NLP models use text to produce a basic form of natural language understanding. Applications ranging from document classification, sentiment analysis, or even question answering. In this tutorial we will learn how to use TensorFlow’s Dataset API to build pipelines for text.
Download Dataset
First, head to https://www.kaggle.com/quora/question-pairs-dataset/kernels and download the raw Question Pairs Dataset. Uncompress it. It is related to the problem of identifying duplicate questions
import pandas as pd
import tensorflow as tf
from tensorflow.python.ops import lookup_ops
UNK = "<unk>"
SOS = "<s>"
EOS = "</s>"
UNK_ID = 0
tf.enable_eager_execution()
questions = pd.read_csv('download/questions.csv')
vocab_file = "download/vocab.txt"
question1 = questions.question1[:100000]
question2 = questions.question2[:100000]
labels = questions.is_duplicate[:100000]
max_question_len = 200
Reading input data
If all of your input data fit in memory, the simplest way to create a Dataset
from them is to convert them to tf.Tensor
objects and use Dataset.from_tensor_slices()
.
dataset = tf.data.Dataset.from_tensor_slices((question1, question2, labels))
dataset = dataset.shuffle(buffer_size)
Tokenize Data
Natural language processing is pattern recognition applied to words, sentences, and paragraphs. NLP models don’t take as input raw text: they only work with numeric tensors. The vectorizing text is the process of transforming text into numeric tensors.
dataset = dataset.map(
lambda qus1, qus2, labels: (
tf.string_split([qus1]).values, tf.string_split([qus2]).values, labels))
# Filter zero length input sequences.
dataset = dataset.filter(
lambda qus1, qus2, labels: tf.logical_and(tf.size(qus1) > 0, tf.size(qus2) > 0))
dataset = dataset.map(
lambda qus1, qus2, labels: (qus1[:max_question_len], qus2[:max_question_len], labels))
You can break down text into words, characters or N-grams are called “tokens”, and breaking down text into such tokens is called “tokenization”. All text vectorization processes consist in applying some tokenization scheme, then associating numeric vectors with the generated tokens. These vectors, packed into sequence tensors, are what get fed into deep neural networks.
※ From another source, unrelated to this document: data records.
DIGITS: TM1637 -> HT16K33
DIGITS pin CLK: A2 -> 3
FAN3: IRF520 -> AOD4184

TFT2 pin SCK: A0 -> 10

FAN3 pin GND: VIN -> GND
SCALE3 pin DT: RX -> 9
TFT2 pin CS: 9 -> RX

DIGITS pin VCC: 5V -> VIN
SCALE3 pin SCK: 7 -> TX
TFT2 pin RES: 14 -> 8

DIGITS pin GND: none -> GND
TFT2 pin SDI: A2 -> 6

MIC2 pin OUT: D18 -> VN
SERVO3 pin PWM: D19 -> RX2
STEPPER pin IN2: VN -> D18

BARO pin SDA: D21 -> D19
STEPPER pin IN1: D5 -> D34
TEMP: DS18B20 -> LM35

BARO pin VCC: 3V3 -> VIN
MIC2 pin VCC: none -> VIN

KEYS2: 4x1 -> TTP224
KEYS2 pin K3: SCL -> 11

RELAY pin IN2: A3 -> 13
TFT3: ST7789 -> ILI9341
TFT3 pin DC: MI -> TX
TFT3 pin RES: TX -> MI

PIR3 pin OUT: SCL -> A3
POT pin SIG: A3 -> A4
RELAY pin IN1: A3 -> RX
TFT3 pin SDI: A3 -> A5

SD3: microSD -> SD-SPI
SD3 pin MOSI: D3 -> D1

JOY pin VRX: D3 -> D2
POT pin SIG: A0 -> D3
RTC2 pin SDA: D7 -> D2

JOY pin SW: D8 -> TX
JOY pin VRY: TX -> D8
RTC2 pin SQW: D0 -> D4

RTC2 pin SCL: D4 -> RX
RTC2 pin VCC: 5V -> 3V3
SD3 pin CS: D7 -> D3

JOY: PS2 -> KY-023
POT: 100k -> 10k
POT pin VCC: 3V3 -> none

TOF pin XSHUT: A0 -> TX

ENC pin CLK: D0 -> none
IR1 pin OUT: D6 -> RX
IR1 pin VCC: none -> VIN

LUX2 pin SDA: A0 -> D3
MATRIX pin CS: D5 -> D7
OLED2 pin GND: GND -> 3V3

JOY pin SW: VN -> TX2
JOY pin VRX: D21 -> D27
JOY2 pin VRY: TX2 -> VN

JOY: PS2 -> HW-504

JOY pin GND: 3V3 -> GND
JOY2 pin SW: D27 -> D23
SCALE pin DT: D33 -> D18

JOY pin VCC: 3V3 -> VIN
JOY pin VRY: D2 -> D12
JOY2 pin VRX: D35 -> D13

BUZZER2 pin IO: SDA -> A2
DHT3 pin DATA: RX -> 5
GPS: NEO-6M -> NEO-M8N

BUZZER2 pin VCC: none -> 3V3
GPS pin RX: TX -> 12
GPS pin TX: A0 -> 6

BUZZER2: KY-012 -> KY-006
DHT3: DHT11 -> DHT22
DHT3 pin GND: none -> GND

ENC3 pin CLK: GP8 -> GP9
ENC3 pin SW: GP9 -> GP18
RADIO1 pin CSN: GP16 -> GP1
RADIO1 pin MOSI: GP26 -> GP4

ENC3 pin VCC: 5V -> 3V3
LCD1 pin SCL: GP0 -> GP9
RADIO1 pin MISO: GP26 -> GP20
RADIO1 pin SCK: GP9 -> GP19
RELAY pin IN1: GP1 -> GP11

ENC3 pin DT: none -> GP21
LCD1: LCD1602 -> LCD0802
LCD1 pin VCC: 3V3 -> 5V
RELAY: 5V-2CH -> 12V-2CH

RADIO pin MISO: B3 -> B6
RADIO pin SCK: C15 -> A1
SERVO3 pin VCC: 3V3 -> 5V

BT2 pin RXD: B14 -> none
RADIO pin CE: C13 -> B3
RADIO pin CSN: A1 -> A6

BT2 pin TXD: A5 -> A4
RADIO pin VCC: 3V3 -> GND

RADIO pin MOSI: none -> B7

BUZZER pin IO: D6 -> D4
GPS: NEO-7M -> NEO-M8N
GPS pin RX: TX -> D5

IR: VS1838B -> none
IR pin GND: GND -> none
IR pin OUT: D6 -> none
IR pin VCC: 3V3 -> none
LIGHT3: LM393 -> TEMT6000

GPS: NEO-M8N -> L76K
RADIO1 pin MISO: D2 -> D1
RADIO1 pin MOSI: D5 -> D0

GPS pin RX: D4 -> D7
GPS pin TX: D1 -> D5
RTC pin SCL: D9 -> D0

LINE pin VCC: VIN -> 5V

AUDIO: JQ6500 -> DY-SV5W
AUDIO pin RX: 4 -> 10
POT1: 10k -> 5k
NLP rely on ids as input for the words, that means you need to convert your sentence into a sequence of ids. We have to transform
Tensorflow has a built-in tool to take care of the mapping. We simply define lookup tables.
string_to_index = lookup_ops.index_table_from_file(vocab_file, default_value=UNK_ID)
Now that we initialized this lookup table, we are going to transform.
dataset = dataset.map(
lambda qus1, qus2, labels: (tf.cast(string_to_index.lookup(qus1), tf.int32),
tf.cast(string_to_index.lookup(qus2), tf.int32), labels))
Batching with padding
Sequence models work with input data that can have varying size (e.g. sequences of different lengths). To handle this case, theDataset.padded_batch()
transformation enables you to batch tensors of different shape by specifying one or more dimensions in which they may be padded.
dataset = dataset.padded_batch(
32,
padded_shapes=(
tf.TensorShape([None]),
tf.TensorShape([None]),
tf.TensorShape([])),
padding_values=(
sos_id,eos_id,0))
for data in dataset:
tf.print(data)
It allows you to set different padding for each dimension of each component, and it may be variable-length (signified by None
in the example above) or constant-length. It is also possible to override the padding value, which defaults to 0.